A lot more than 128-clients. Well over 1000. And, I believe
we might have found the problem and it looks like you were
headed in the right direction as it appears to be a problem with
one of the clients FUSE mounts.
When we couldn't resolve the issue, I started moving all of
my users off of the gluster storage system as it was no longer
responsive. After moving all of them off, I tried to kill all
of the clients that had homegfs mounted by doing a 'killall
glusterfs' on all of the machines connected to gluster. There
was one machine where even after killing all of the glusterfs
processes and checking to make sure no glusterfs was running,
'mount' still showed the FUSE mount. After I did a 'umount -lf
/homegfs' it finally went away.
After I killed the client mounts and restarted all of them,
we haven't had any more issues with out of control loads on the
storage systems. We had seen this before with a runaway FUSE
mount, but we found the problem by looking at the load on all of
the clients. The one problem node had an extremely high load
that was out of the norm. When we went to that machine and did
a reset of the FUSE mount, it cleared the problem. In this
case, there was no indication of which of the clients was
causing the issue and the only way to figure it out was to take
the storage system out of production use.
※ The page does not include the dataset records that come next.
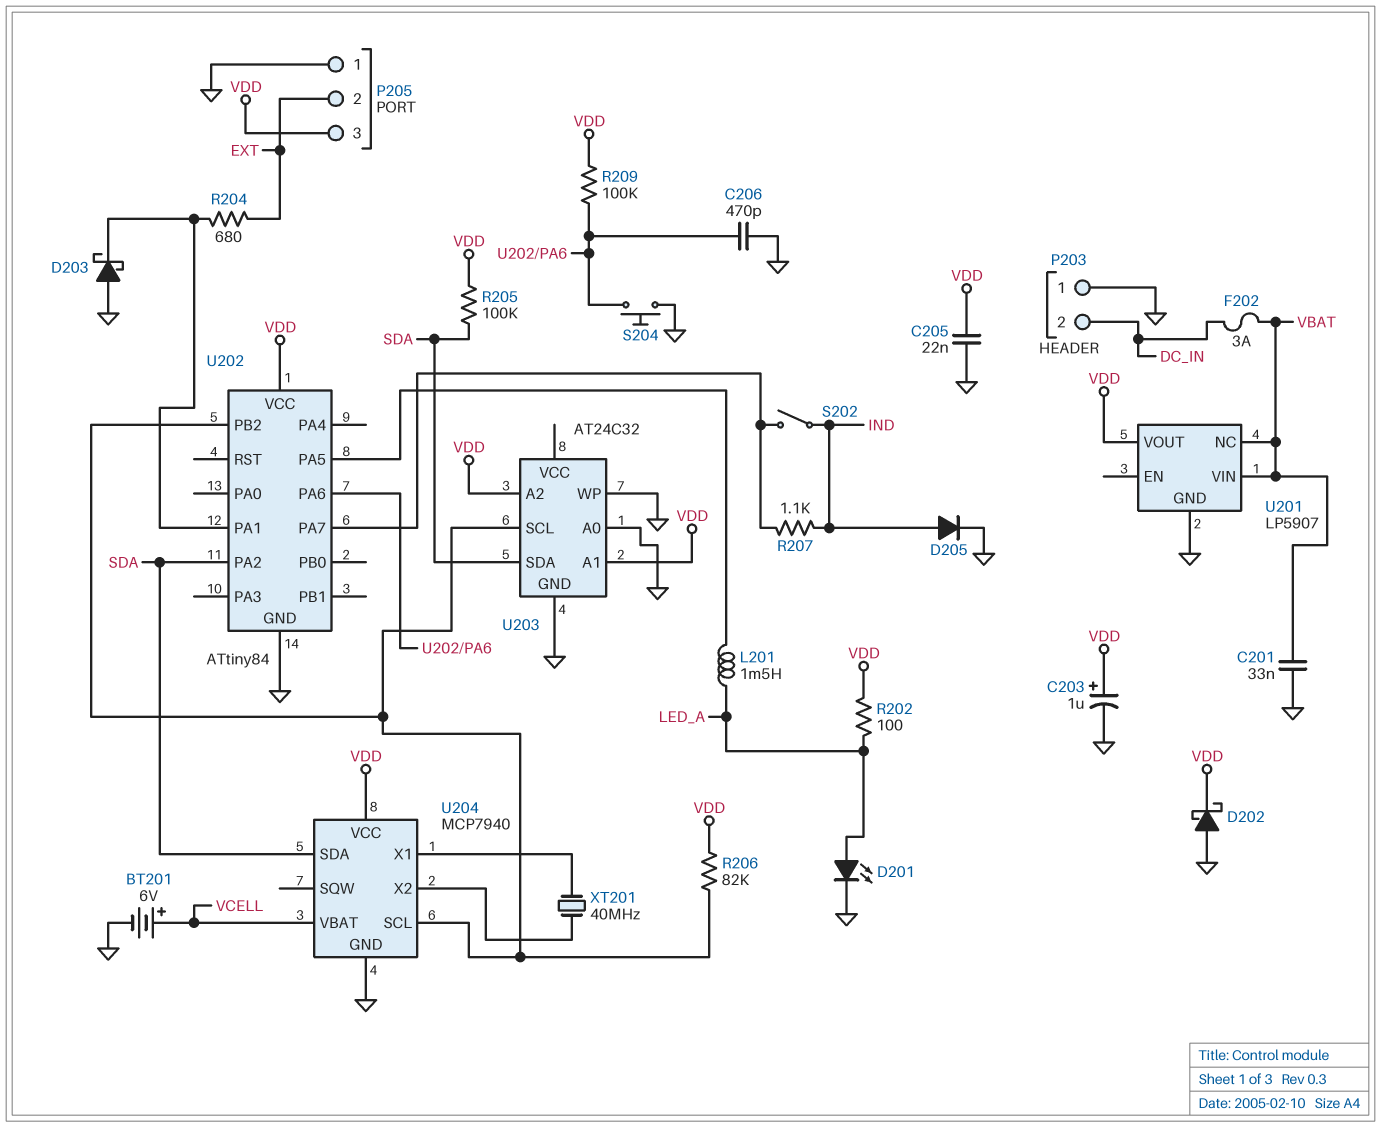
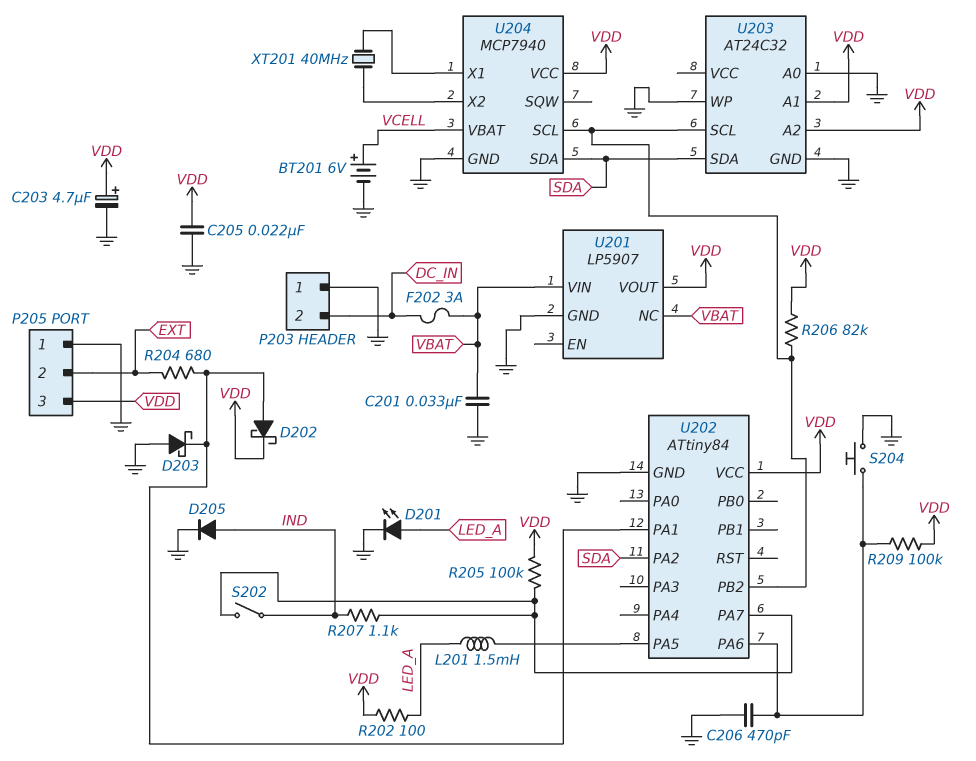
C203: 1uF (plus VDD, minus GND) -> 4.7uF (plus VDD, minus GND)
D202: schottky (A GND, K VDD) -> schottky (A U202/PA1, K VDD)
R205: 100k (SDA, VDD) -> 100k (U202/PA7, VDD)

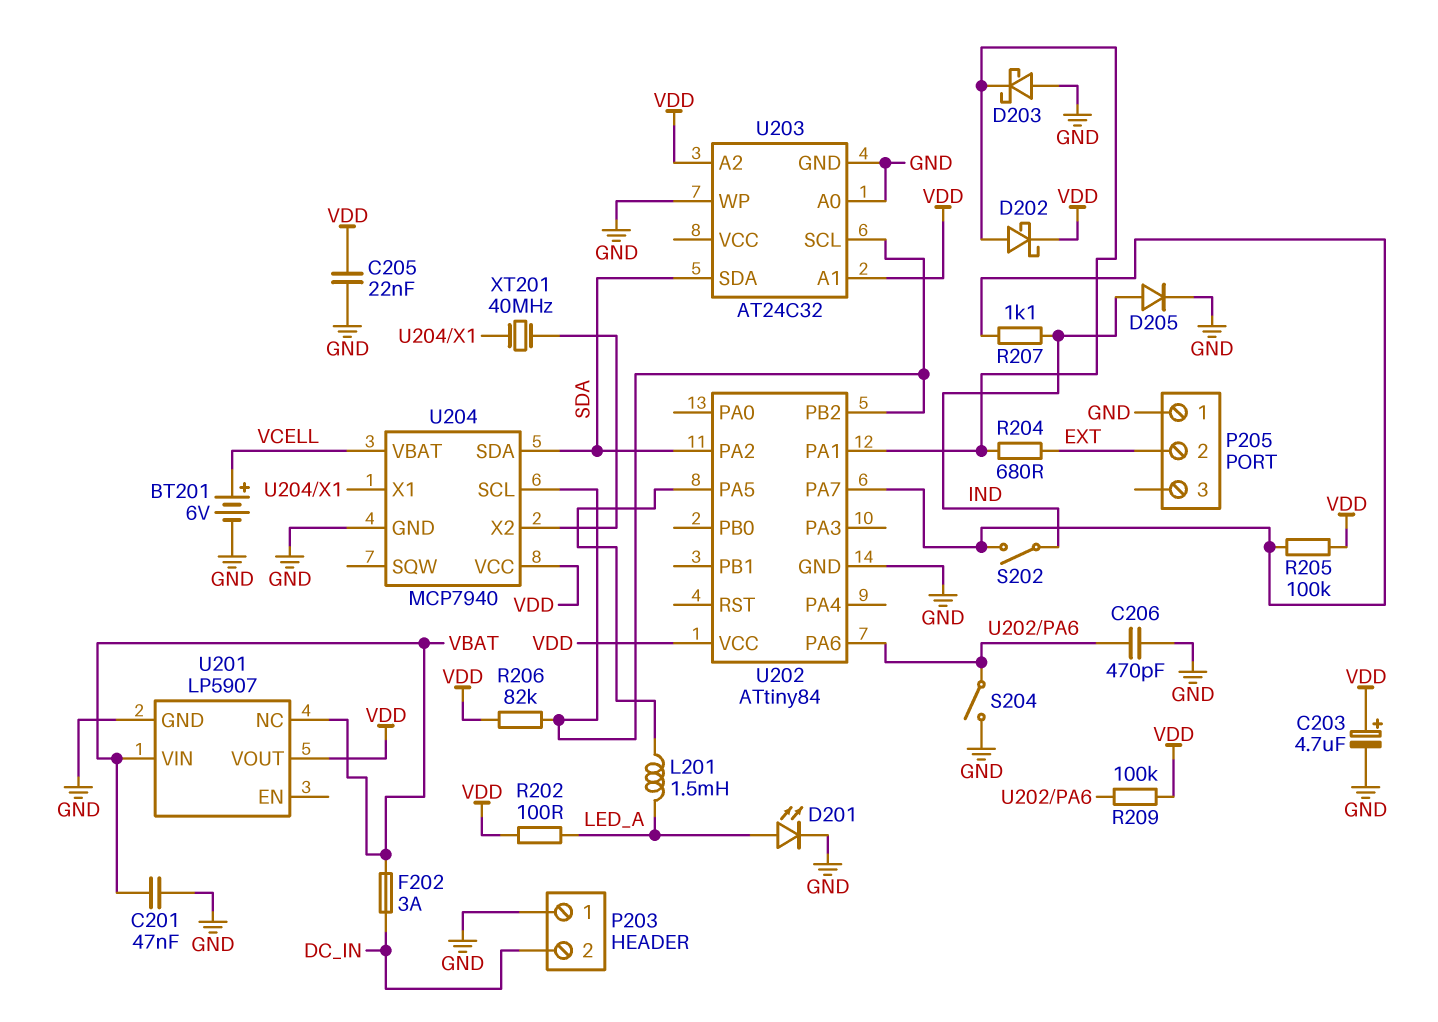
C201: 33nF (GND, VBAT) -> 47nF (GND, VBAT)
P205 pin 3: VDD -> none
S204: button (GND, U202/PA6) -> switch (GND, U202/PA6)

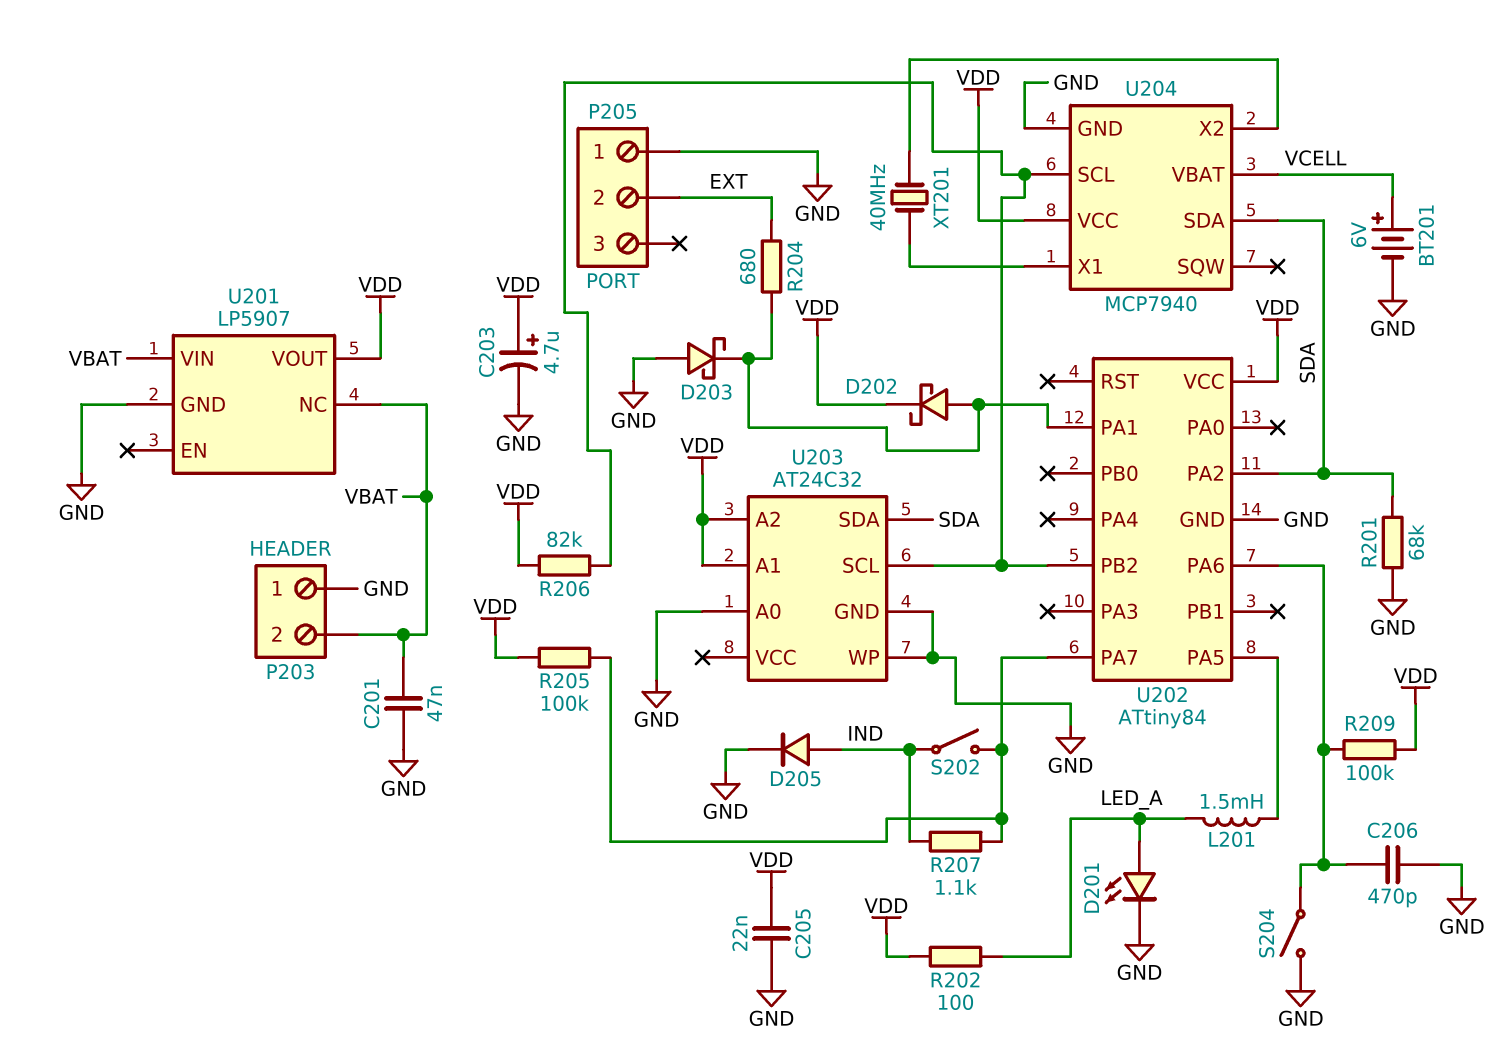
F202: 3A (DC_IN, VBAT) -> none
P203 pin 2: DC_IN -> VBAT
R201: none -> 68k (GND, SDA)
My understanding is that the FUSE clients writes to both
pairs in the replica at the same time. Does it make sense that
it stopped writing to one of the pairs, and therefore,
everything that was written by that FUSE mount had to be
healed? In a normal scenario, there shouldn't be any (or very
few) heals, right?
Is there any better way to trace out this issue in the
future? Is there a way to figure out which mount is not
connected properly or which mount is causing all of the heals?
Or, alternatively, is there a way to force all of the clients to
remount without going to all of the clients and killing the
glusterfs process? This obviously becomes difficult in a
scenario when you have thousands of clients connected.